Over the weekend Newsbusters reported that actor R. Lee Ermey believes he was fired as a GEICO spokesman for publicly disparaging the Obama administration. Ermey doesn't seem to have offered any evidence beyond stating that "If you’re a conservative in this town, you better watch out," which certainly rings true but doesn't prove anything.
The identity of GEICO's owner would seem to lend support to the allegation. GEICO is owned by Berkshire Hathaway, which is run by the increasingly outspoken liberal billionaire Warren Buffett.
Buffett's long track record as an investor is exceptional, if perhaps not commensurate with the level of acclaim he receives. On a risk-adjusted basis, there are a number of hedge fund managers with records that compare favorably with Buffett's.
But if one looks beyond the adulatory press showered on Buffett, his record in recent years is one of unexceptional investment returns and increasing participation in partisan politics. While by all accounts he leaves day-to-day management of Berkshire-owned companies to their respective executives, it isn't especially difficult to imagine him making a call asking - like Matt Damon - whether, in addition to a cartoon gecko, metrosexual cavemen, the stack of money with eyeballs, and the Rod Serling impersonator, GEICO didn't already have a surplus of spokespeople.
But shedding Ermey for espousing conservative views may be bad business for an auto insurer.
The consumer auto insurance business is highly fragmented; here are the top insurers, ranked by market share:
State Farm (18.7%)
Farmers Group (6%)
Liberty Mutual (4.5%)
American Family Insurance (1.9%)
After State Farm, the market shares really drop off. I can only assume this is because State Farm benefits from a jingle - like a good neighbor, State Farm is there - written by Barry Manilow (and covered by Weezer).
While most companies seek to avoid association with partisan politics, there may be advantages when selling a highly commoditized product in a fragmented market.
Most people have no strong attachment to their auto insurer and choose one based on price. But when you have only 8.5% market share like GEICO, association with a political viewpoint may be profitable. Let's make two assumptions: that engaged political partisans are evenly distributed across the auto insurance market, and that such partisans of the left and right each comprise, say, 10% of the market.

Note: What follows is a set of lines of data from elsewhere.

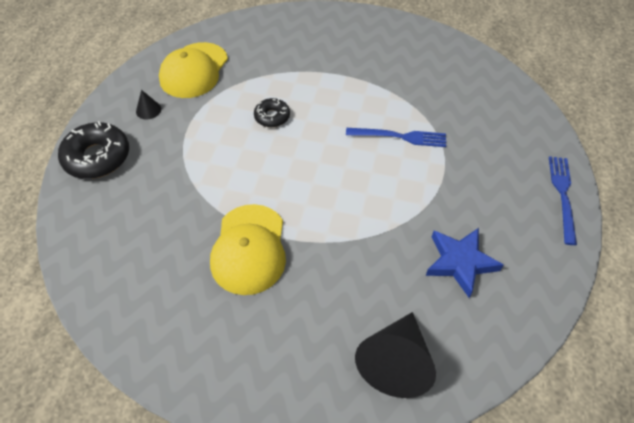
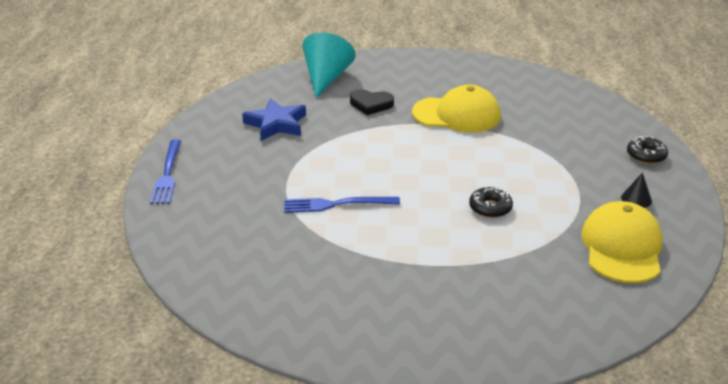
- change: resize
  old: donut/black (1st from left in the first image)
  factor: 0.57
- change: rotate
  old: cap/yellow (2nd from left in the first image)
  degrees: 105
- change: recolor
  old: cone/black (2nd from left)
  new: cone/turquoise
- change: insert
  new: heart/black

If that's the case, then embracing Ermey's remarks risks driving away the 0.85% of the market comprised of your left-leaning customers, but gives you greater appeal to the 9.15% of the market comprised of right-leaning partisans that currently use one of your competitors.
In a perfectly efficient market, the net benefit comes down to how well the de-commoditization of your offering through political affiliation mutes customers' price sensitivity. In the real world with all its attendant frictions, it probably causes a small cohort of liberal existing customers to leave in a huff, and a larger cohort of conservative potential customers to visit your website, get a quote, decide it's in the ballpark, and click "purchase."
This effect, with the opposite political valence, may already be operating with respect to Progressive. While Flo is the public face of Progressive, the politically engaged are more apt to know that Progressive's Chairman, Peter Lewis, is a major liberal donor to such groups as America Coming Together and MoveOn.org.
Viewing Ermey's firing in this light, one might fairly wonder if Warren Buffett isn't putting his political views ahead of his fiduciary obligation to shareholders.